In an emarrassing U-turn for Iraq’s central government, security forces that were deployed earlier this month in the country’s south have been pulled out due to pressure from Shia militias.

The troops were deployed in an effort to reduce the frequency of tribal disputes, but were removed before they had managed to achieve their objective, according to a security source.

“The additional forces, including elements of the Al-Rafidayn division from Dhi Qar and Missan were… withdrawn after just over a week, following reports of disagreements with Popular Mobilisation Unit [PMU] members over weapons confiscations,” said the source.

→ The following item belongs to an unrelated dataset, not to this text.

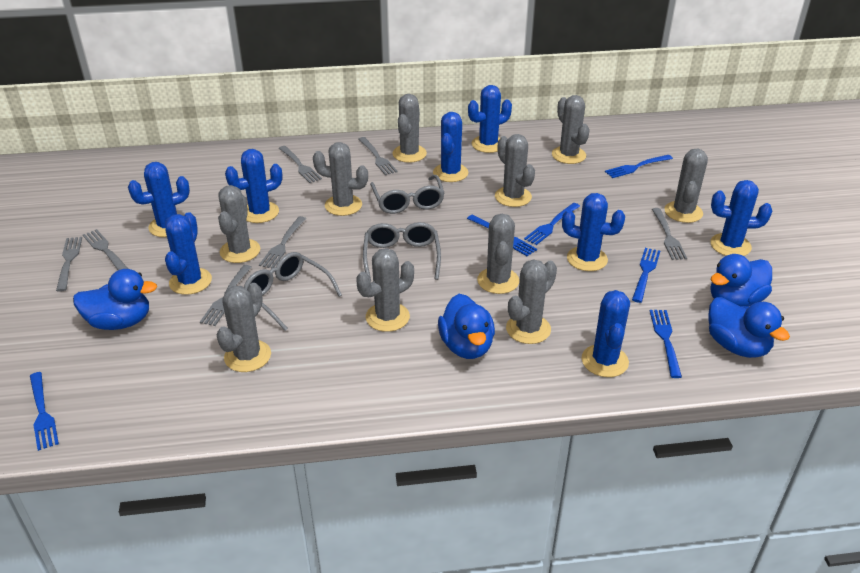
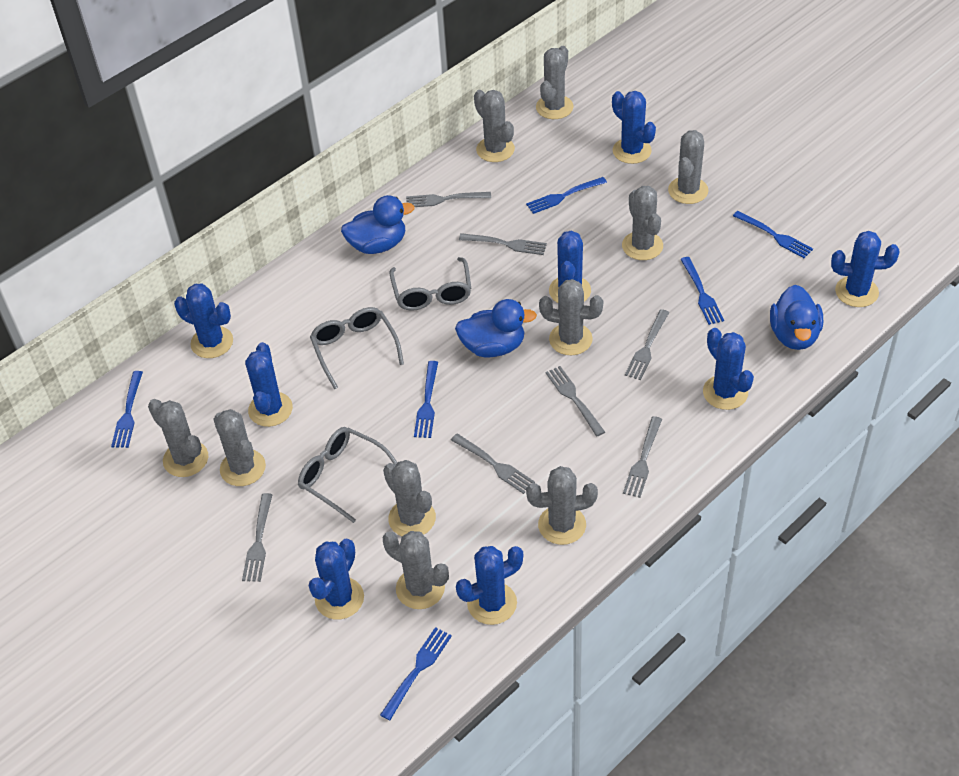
blue duck: 4 -> 3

“While the deployment of the extra forces was intended as a show of force by the federal government in dealing with tribal conflict, their subsequent withdrawal appears to have been intended to avoid further disagreements with local PMUs.”

PMUs are state-sponsored military groups external to the regular armed forces, and whose members are almost exclusively Shia.

On 15 January, Iraq announced it had sent the extra troops into the southern oil city of Basra to try and ease escalating tensions between rival Shia tribes.

Officials said the security operation targeted areas north of Basra, including the Al-Hussein area, where there had been frequent tribal clashes.

The forces, armed with tanks and heavy machine guns, raided houses and seized weapons including rocket-propelled grenades (RPGs), assault rifles and ammunition.

On 15 January, officials said more than 30 people were detained on criminal charges.

The Al-Hussein area lies between Basra city and the West Qurna-2 oil field, which is operated by Russia’s Lukoil.

In August, Iraq’s Prime Minister Haider al-Abadi visited the West Qurna-2 field to reassure Lukoil amid concerns that unrest in the region could affect production.